Risk Management and Position-Sizing Strategies
Risk management is crucial in any trading system, and the Turtle Trading System is no exception. It employs a “fixed fractional position sizing” strategy to manage risk. This means traders allocate each trade a fixed percentage of their account balance. They’d typically risk 1-2% of their account on any trade. Dennis wanted the maximum risk allowed in the highest probability trades.
By risking only a small portion of their account on each trade, traders can minimize the impact of losses and keep their overall risk in check. This approach also allows them to take advantage of the power of compounding as their account balance grows over time.
Diversification and Portfolio Management Techniques
Diversification is another crucial component of the Turtle Trading System. Traders are encouraged to diversify across different markets and asset classes, which helps spread risk and improve overall returns. This might include trading various commodities, currencies, and stock indices.
The Turtle Trading System also emphasizes the importance of portfolio management. By actively monitoring and adjusting their positions, traders can ensure that they’re not overexposed to any single market or asset class and that their portfolio remains balanced and aligned with their risk tolerance.

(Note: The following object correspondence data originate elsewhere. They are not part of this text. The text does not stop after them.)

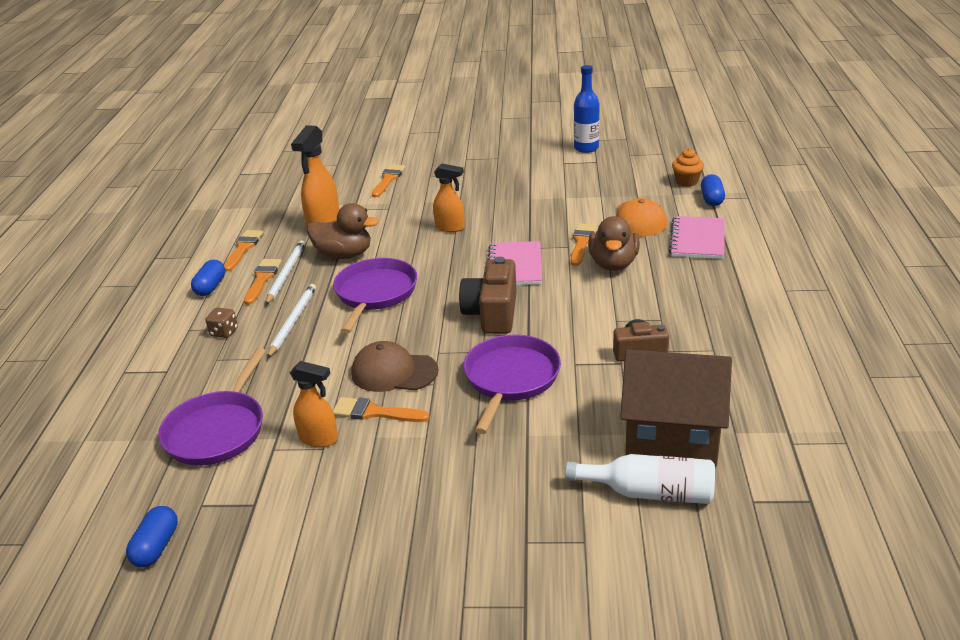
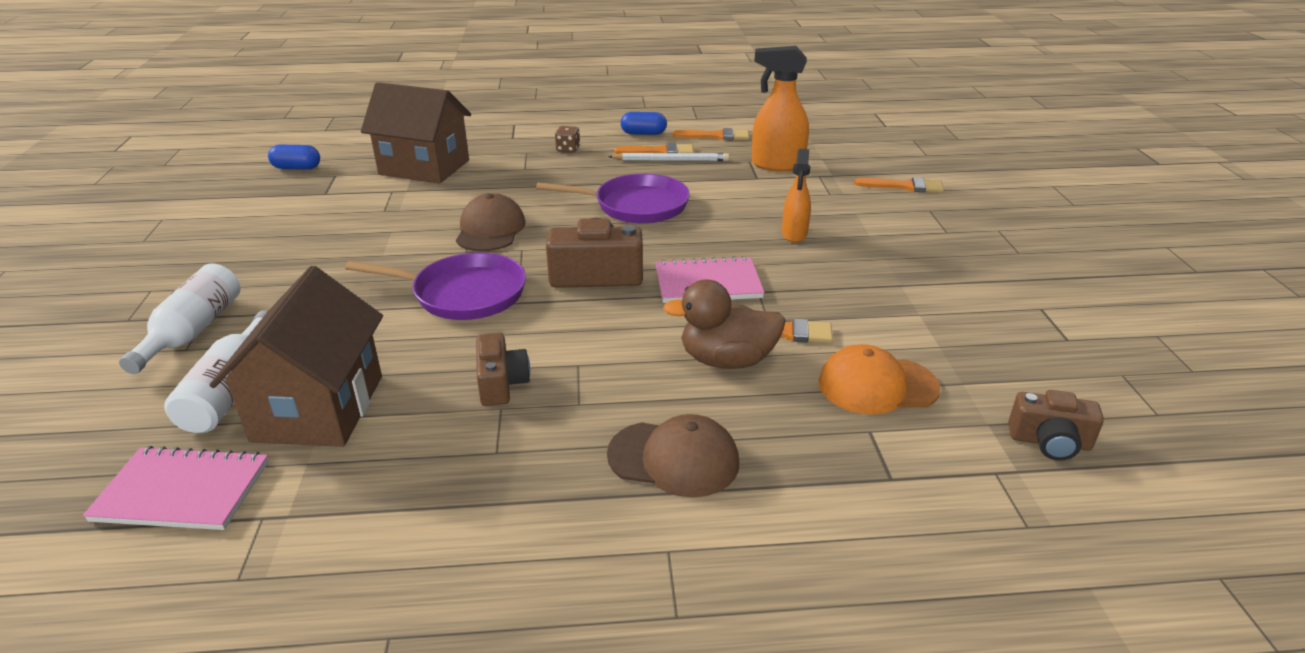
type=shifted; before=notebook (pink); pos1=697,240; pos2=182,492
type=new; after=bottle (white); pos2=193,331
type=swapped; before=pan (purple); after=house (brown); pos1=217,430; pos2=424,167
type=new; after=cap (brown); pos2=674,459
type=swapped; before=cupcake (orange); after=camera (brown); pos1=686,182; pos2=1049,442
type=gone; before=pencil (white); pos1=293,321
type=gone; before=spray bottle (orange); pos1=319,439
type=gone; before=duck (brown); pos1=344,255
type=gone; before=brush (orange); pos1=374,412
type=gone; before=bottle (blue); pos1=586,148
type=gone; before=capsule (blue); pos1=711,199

The Importance of Discipline and Consistency in Turtle Trading
Discipline and consistency are critical to the success of the Turtle Trading System. Following the rules and sticking to the plan is essential, even during market turbulence or when trades aren’t going well. This unwavering adherence to the system allows traders to ride out the ups and downs of the market and ultimately achieve success.
It’s worth noting that the Turtle Trading System isn’t foolproof, and no system can guarantee profits. However, by maintaining discipline and consistency, traders increase their chances of success over the long term. The key to the Turtle System was creating good risk/reward ratios in the direction of the primary market trend while managing risk and staying disciplined.
Adapting the Turtle Trading System for Modern Markets
While the Turtle Trading System was developed in the 1980s, its principles remain relevant today. That said, traders may need to adjust to account for market conditions and technology changes. For example, the rise of algorithmic and high-frequency trading may require traders to adapt their entry and exit signals or incorporate additional filters to avoid false breakouts.
Additionally, the availability of new asset classes, such as cryptocurrencies, provides more opportunities for diversification. Traders can also use modern tools and platforms to help manage their portfolios and execute trades more efficiently.
The Turtle Trading System is based on trend-following principles and focuses on long-term market movements. Entry and exit signals rely on price breakouts and trailing stop orders. Risk management is achieved through fixed fractional position sizing, typically risking 1-2% of the account balance per trade. Diversification and portfolio management help spread risk and maintain a balanced portfolio. Discipline and consistency are essential for success with the Turtle Trading System. Adapting the system for modern markets involves considering new asset classes and utilizing advanced tools and technology.
The Turtle Trading System is a fascinating and historically successful approach to trading. Its emphasis on trend-following, risk management, diversification, and discipline provides a solid foundation for any trader looking to navigate the often unpredictable world of finance. While the system may require some adaptation for modern markets, its core principles remain relevant and offer valuable insights for novice and experienced traders. By understanding and applying the lessons of the Turtle Trading System, anyone can succeed in the trading world by capturing significant trends in the market as they occur.